Our kids only ever eat Annie's, and I've always been impressed at how the name Bunny Pasta helps lodge it so successfully into kids'--and parents'--brains. Pure branding magic. It really makes it feel like a generational shift from Mac & Cheese, which has to have Kraft nervous. [Actually, it does, and the company's hilarious social media campaigns to make Miracle Whip hip by infiltrating the vernacular.]
Not sure I feel the salad dressing just yet, but I guess Bunny Lettuce was on the Marketing and Chief Mom Officer's next slide.
The Buyout Brain Behind Annie's IPO [wsj via @ronleiber]
2009: Miracle Whip: The App [greg.org]
The sesame ginger (not the lighter ginger) is very good but none of their other dressings do much for me. One of the barbeque sauces I also really good... The maple something?

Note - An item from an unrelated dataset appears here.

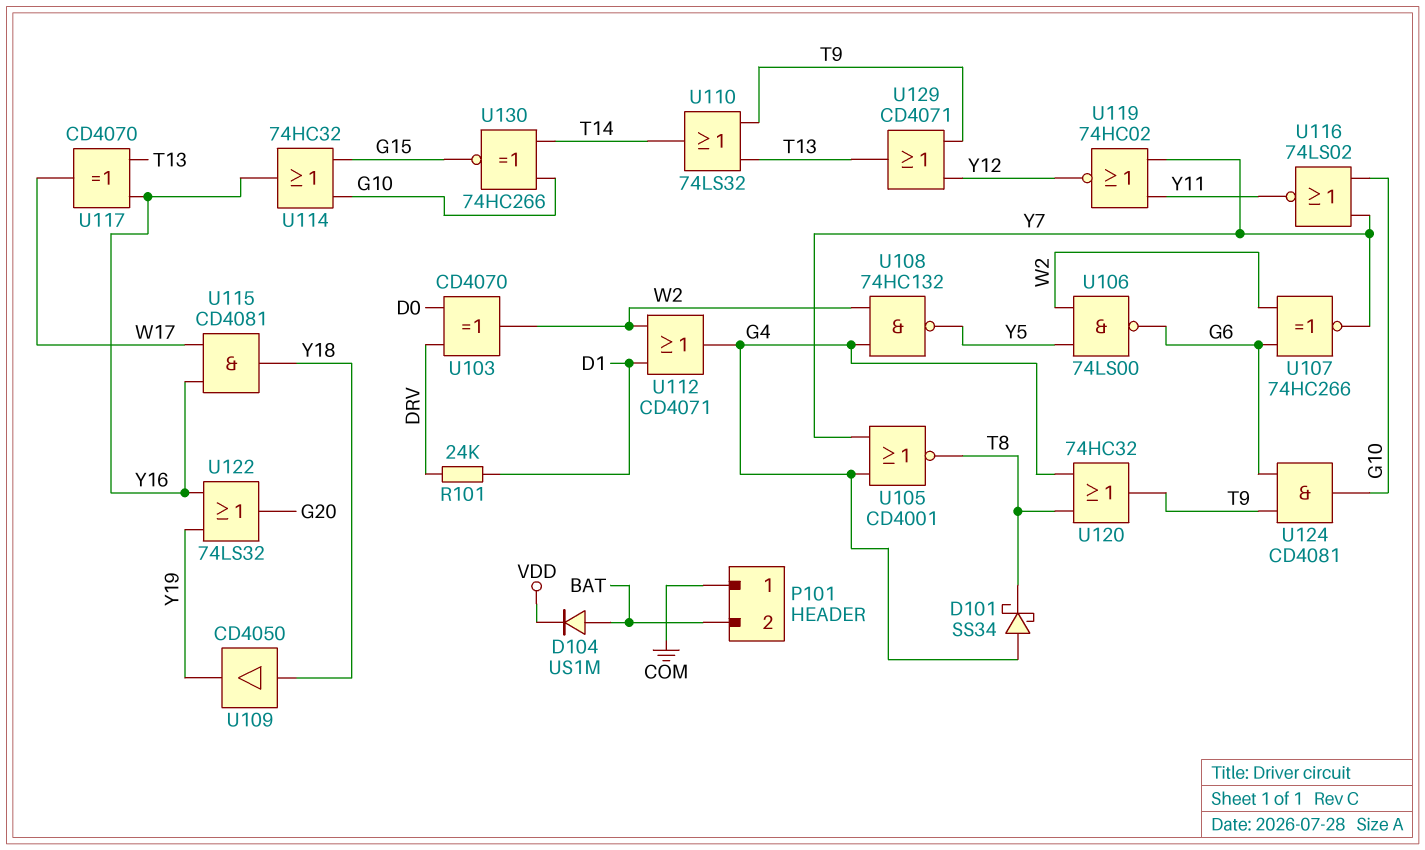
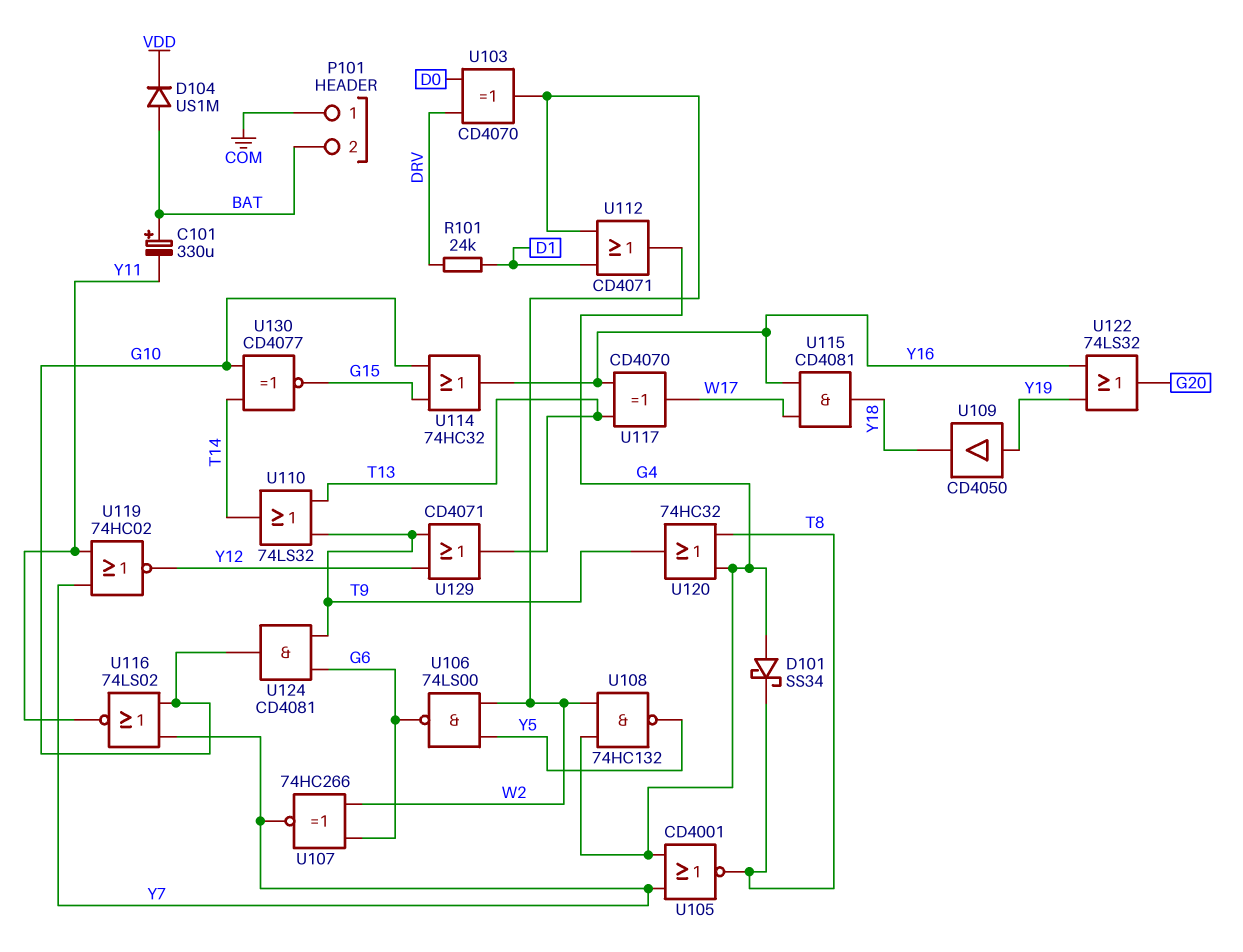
C101: none -> 330uF (plus BAT, minus Y11)
U109: buffer CD4050 (in Y18, out Y19) -> buffer CD4050 (in Y19, out Y18)
U130: XNOR 74HC266 (in G10, in T14, out G15) -> XNOR CD4077 (in G10, in T14, out G15)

I like my Annie's as much as the next dad but their mac and cheese has more in common with Kraft mac and cheese than it does with "real" food. The genius of Annie's is that they somehow have parents feeling good about serving mac and cheese from a box. The organic language on the box is really just the evolution of the technique that has adorned boxes of Lucky Charms with claims about vitamins, minerals and whole grains.
I'm pretty sure the most important thing to know about feeding your kid industrially produced powdered cheese is whether it's organic.
Yes. Nothing makes me feel more connected to earth than the feel of organic powdered cheese sifting through my fingers.